| LUMP SUM INVESTMENTS
For those looking to make lump sum provisions, the solutions offer very similar benefits to regular savings, but depending on the circumstances, planning can be slightly more complex (fear not, I’m keeping this very brief!).
Most lump sum gifts or transfers over the £3,000 annual gift exemption will be subject to the 7 year rule (see below). This rule has a bearing on almost all lump sum investments for children:
1. Outright gifts
If your beneficiaries are already at an age where they need the money and you trust them use it wisely, keep it simple and gift the money to them outright.
In simple terms, live 7 years and the excess gift over £3,000 is outside of your estate. If death occurs between years 3 and 7 following the gift, then taper relief – where it applies – will reduce any IHT payable.
Outright gifts don’t require any legal administration. However, it’s worth making a note of the transaction somewhere in your financial files, as it will help your executors identify and calculate the IHT impact of any gifts.
2. Trust Investments
Many are familiar with the idea of trusts but it’s worth revisiting their potential uses and benefits:
Control – a trust allows you to retain control over who benefits from the trust fund, when they can benefit and how the lump sum is invested.
Tax – generally trust investments are treated in the same way as outright gifts. Therefore, provided you live the 7 years following inception of the trust, the fund and any growth achieved will be outside of your estate for IHT purposes (taper relief may also be available).

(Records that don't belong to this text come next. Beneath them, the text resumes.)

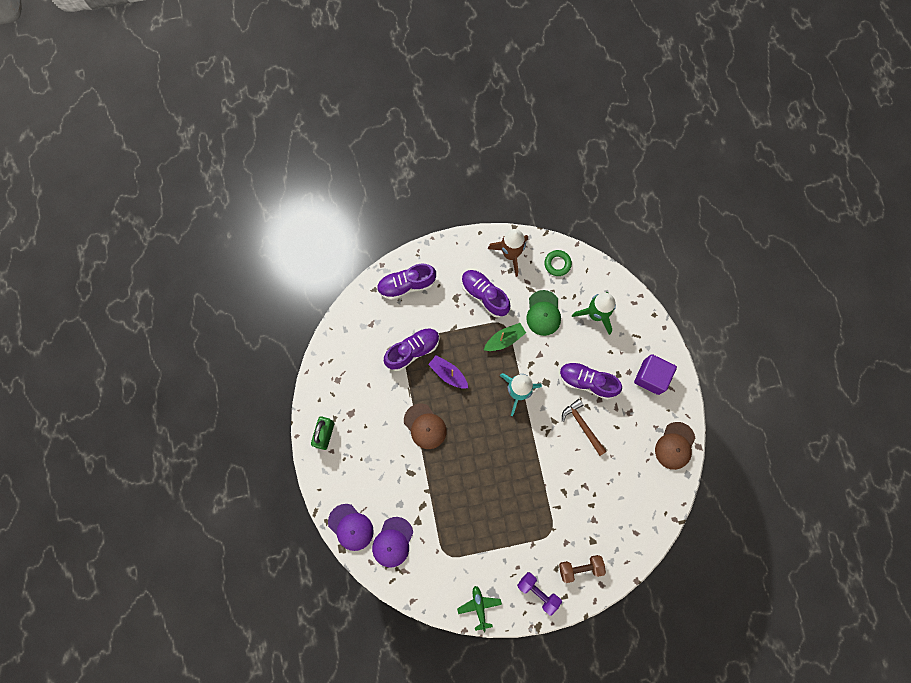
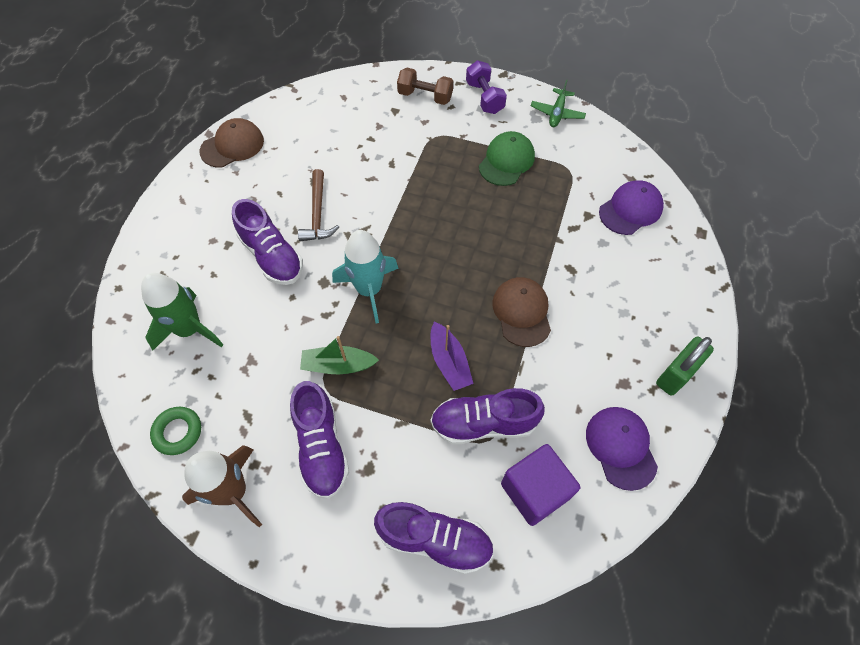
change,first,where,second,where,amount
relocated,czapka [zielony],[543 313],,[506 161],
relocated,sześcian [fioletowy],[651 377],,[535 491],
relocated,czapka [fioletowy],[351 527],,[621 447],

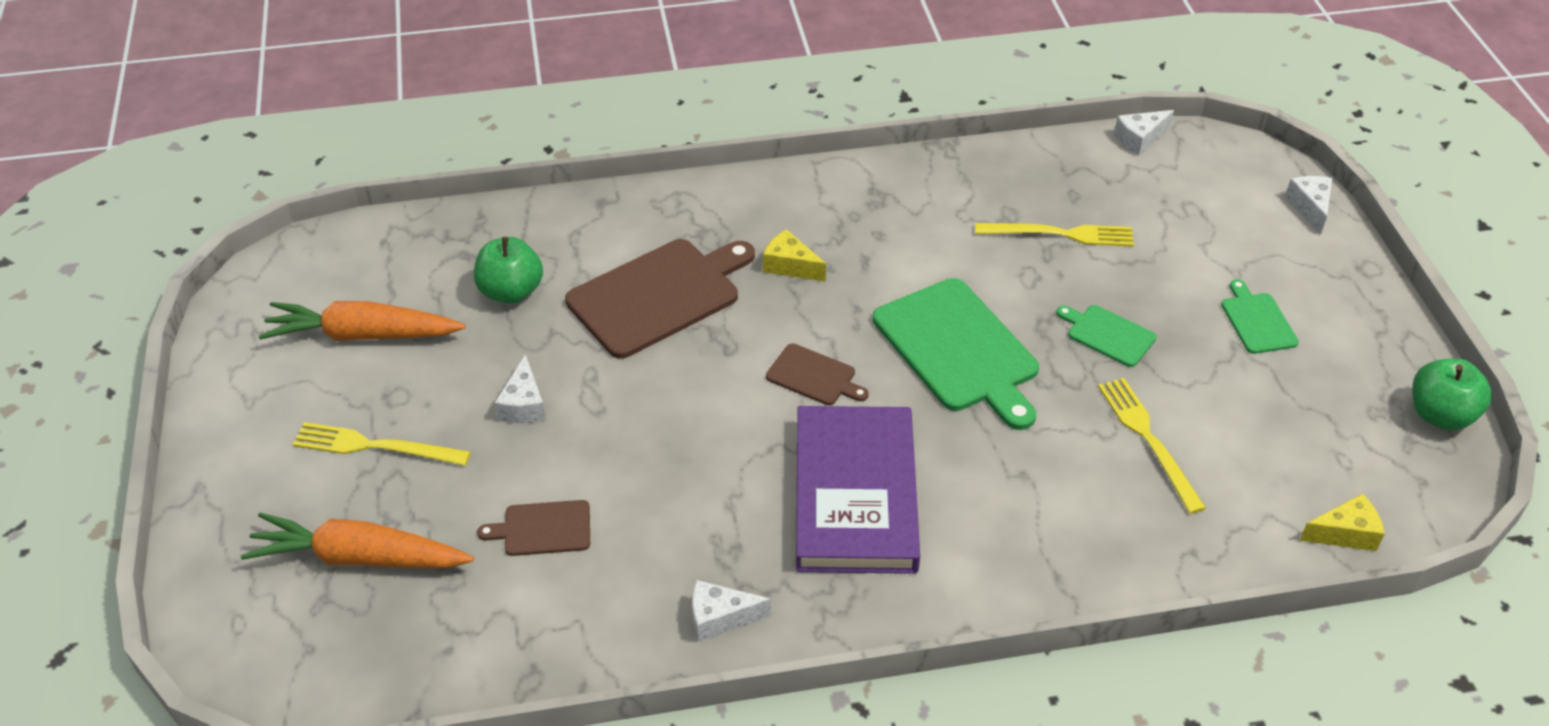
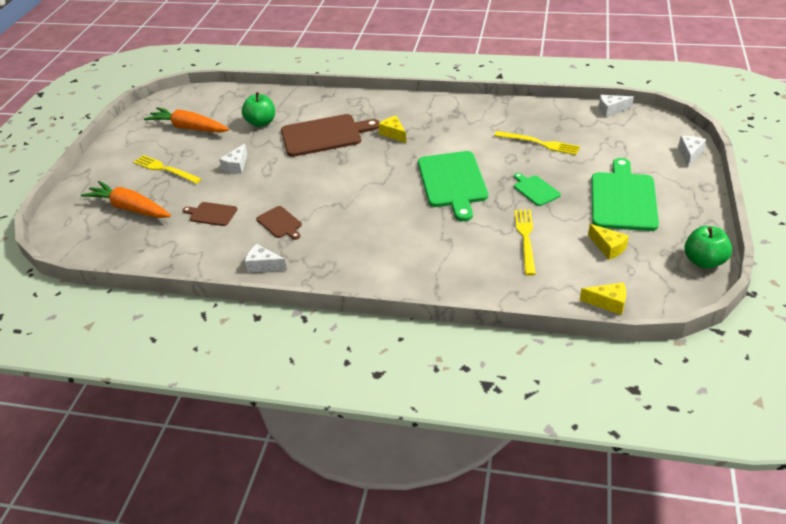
change,first,where,second,where,amount
relocated,deska do krojenia [brązowy],[814 376],,[280 223],
appeared,,,ser [żółty],[608 247],
size,deska do krojenia [zielony],[1257 321],,[623 199],x2.02
missing,książka [fioletowy],[855 495],,,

Income – certain trusts allow you to draw an income from the fund and others even allow access to the capital itself.
Administration – like any important financial arrangement, trusts require some ongoing management, but the perceived work and complexity is often grossly over-stated.
In fact, some of this work can be reduced quite easily if you set things up in the right way. For example, if the trust fund invests in vehicles such as Investment Bonds (also known as a life assurance bond
), the trustees aren’t required to submit an annual tax return, which saves you both time and cost.
If you haven’t done any prior planning and simply give your beneficiaries money towards a deposit for a home, this is treated as an outright gift.
For those wanting to get in on some early property action, you could consider purchasing a rental property for your beneficiaries while they’re young.
This could mean buying an investment property outright in your own name and later transferring ownership to the beneficiaries when you feel the time is right.
Alternatively, you could purchase the property via a trust, so that you can retain more control over the asset.
Either way, there can be a complex web of considerations here (capital gains, income tax, stamp duty and gifting rules), so taking legal and even tax advice is imperative.
It’s probably also worth noting that property is an increasingly more expensive and tax inefficient asset to own, particularly within a trust structure.